The belief in Reincarnation is one of the most widely held philosophies in the world. The literal meaning of the term Reincarnation is ‘to be made flesh again’. In essence this doctrine or metaphysical belief is based on the understanding that the soul, or divine spark, incarnates for the purpose of the spiritual evolution of the soul.
The understanding that the experiences and choices of each lifetime serve as lessons for the soul and on the completion of the lifetime, both the soul and its’ personal guides partner to review the individuals’ journey, with the purpose of integrating all that has happened and the value of the lessons garnered. It is said that the soul’s evolution is most effectively undertaken when facing all the choices made in a lifetime, both big and small, and experiencing the effects of each choice.

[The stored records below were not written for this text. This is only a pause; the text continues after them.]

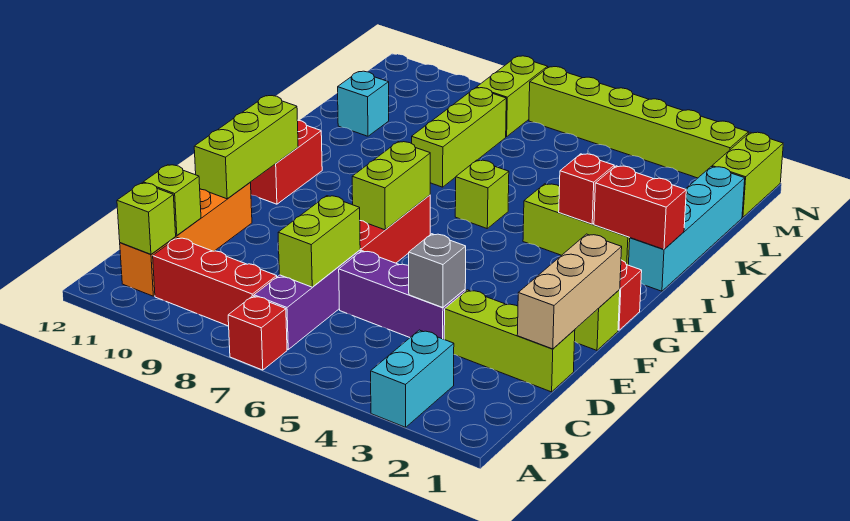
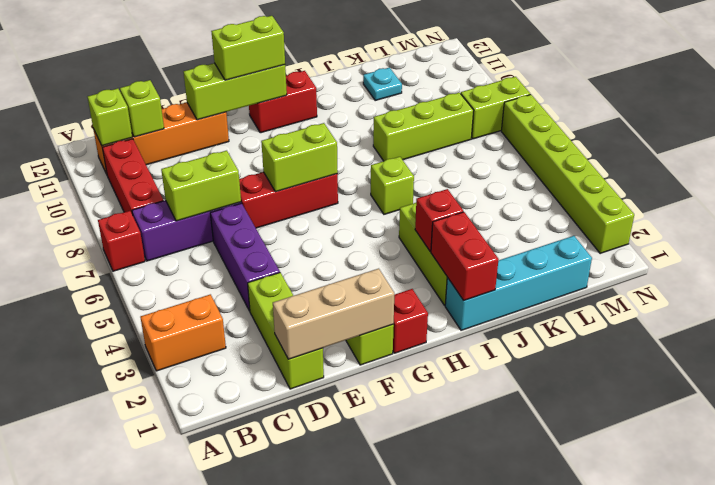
cyan brick A3:B3 level 1 -> orange brick A3:B3 level 1
grey brick D4 level 2 -> none
cyan brick K11 level 1 -> cyan plate K11 level 1
lime brick M1:N1 level 1 -> lime brick F11:G11 level 3

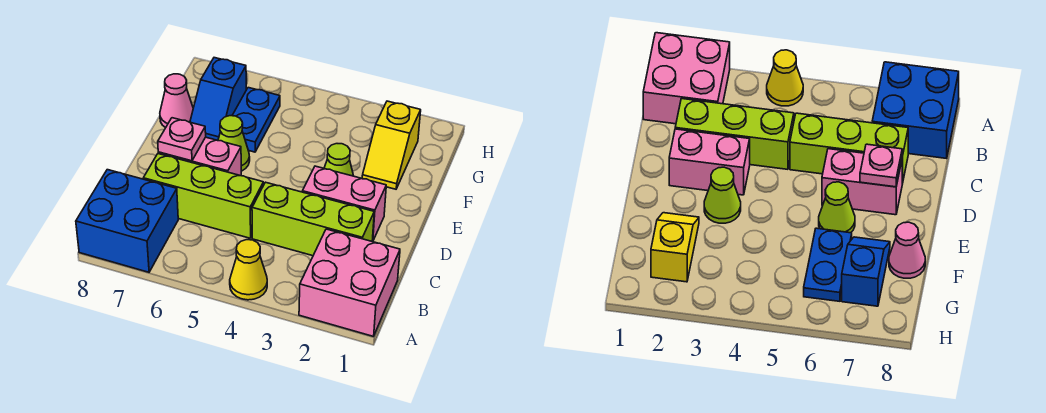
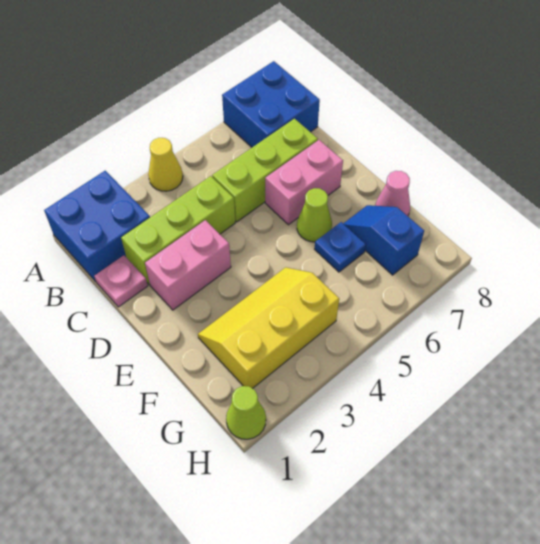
pink brick A1:B2 level 1 -> blue brick A1:B2 level 1
pink plate D7 level 2 -> pink plate C1 level 1
lime cone E3 level 1 -> lime cone H1 level 1
yellow slope F2:G2 level 1 top G -> yellow slope F2:G4 level 1 top G
blue plate F6:G6 level 1 -> blue plate F6 level 1

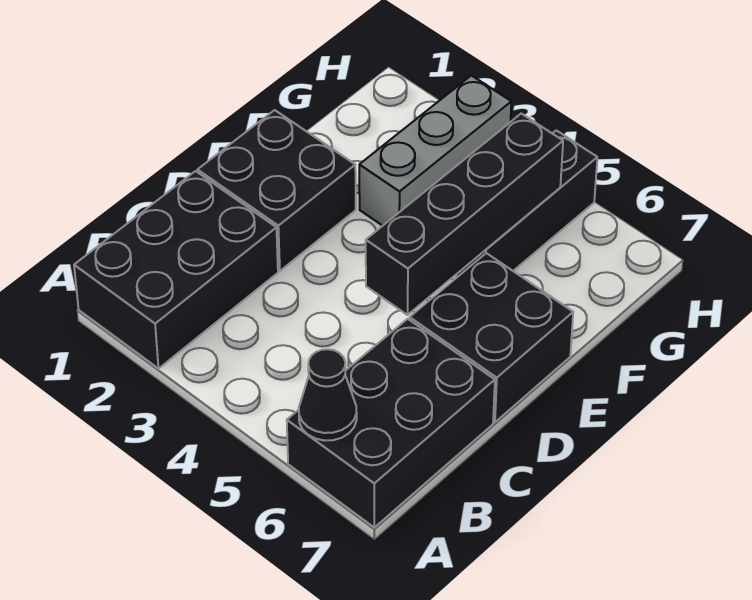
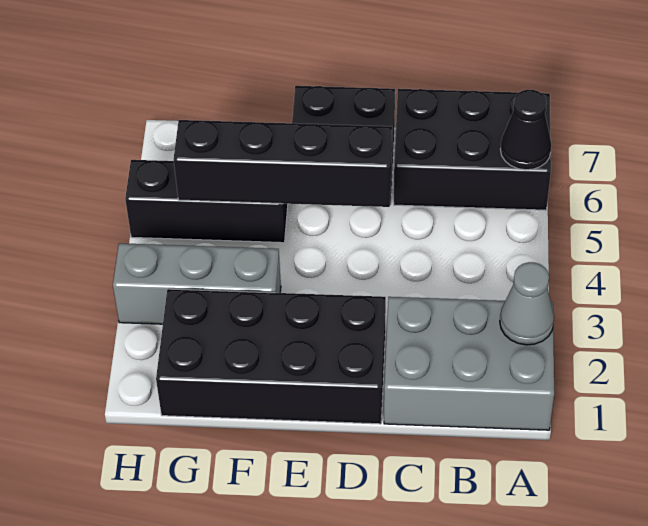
black brick A1:C2 level 1 -> grey brick A1:C2 level 1
none -> grey cone A2 level 2
black brick D1:E2 level 1 -> black brick D1:G2 level 1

To do so the soul incarnates in the physical, experiencing the limitations and separation not only from others but also the loss of connection to all that is. This is said to be an illusion, a trick of the senses, as the soul itself is never really limited or separate. However the illusion generates enough desire, fear and conflict to expedite the soul’s purpose of making choices.
So where did the concept of reincarnation emerge? Identifying the origin of reincarnation is not easy, however, as early as the first millennium there is recorded discussion of reincarnation and the purpose it serves. The concept of reincarnation within India is thought to be much older however.
Greek philosopher Plato stated ‘all learning is but recollection’ based on the assumption that we recall our past memories, rather than learning something new. Pythagoras was emphatic that he could remember his past lives. Both in India and Greece there were many attempts to establish techniques that enabled people to recall past lives, Early Buddhist texts outline techniques for the purpose of recalling persons’ past lives. The Tibetan Book of The Dead is based on the science of death and rebirth in what is described as Tibetan Buddhism.
In the late 19th century Reincarnation excited great interest and study in Victorian England and by the early 20th century America’s philosophers and critical thinkers were also embracing the concept. Carl Jung published a thesis whereby he emphasised the importance of memory and ego in psychological studies of reincarnation. As a result the clinical use of hypnosis became the primary tool used in assisting people in the recollection of past life memories.
Later in the 20th century a publication by Ian Stevenson based on 2,500 case studies of children from all around the world who were able to clearly outline events of their past lives up to and including their deaths was made available to the public. Based on the data collected through this extensive research, Stevenson theorized that birthmarks and defects on a body corresponded with wounds the individual received in past lives. He also stated that phobia’s experienced by individuals in their current incarnation may be related to the cause of death in their immediate past life.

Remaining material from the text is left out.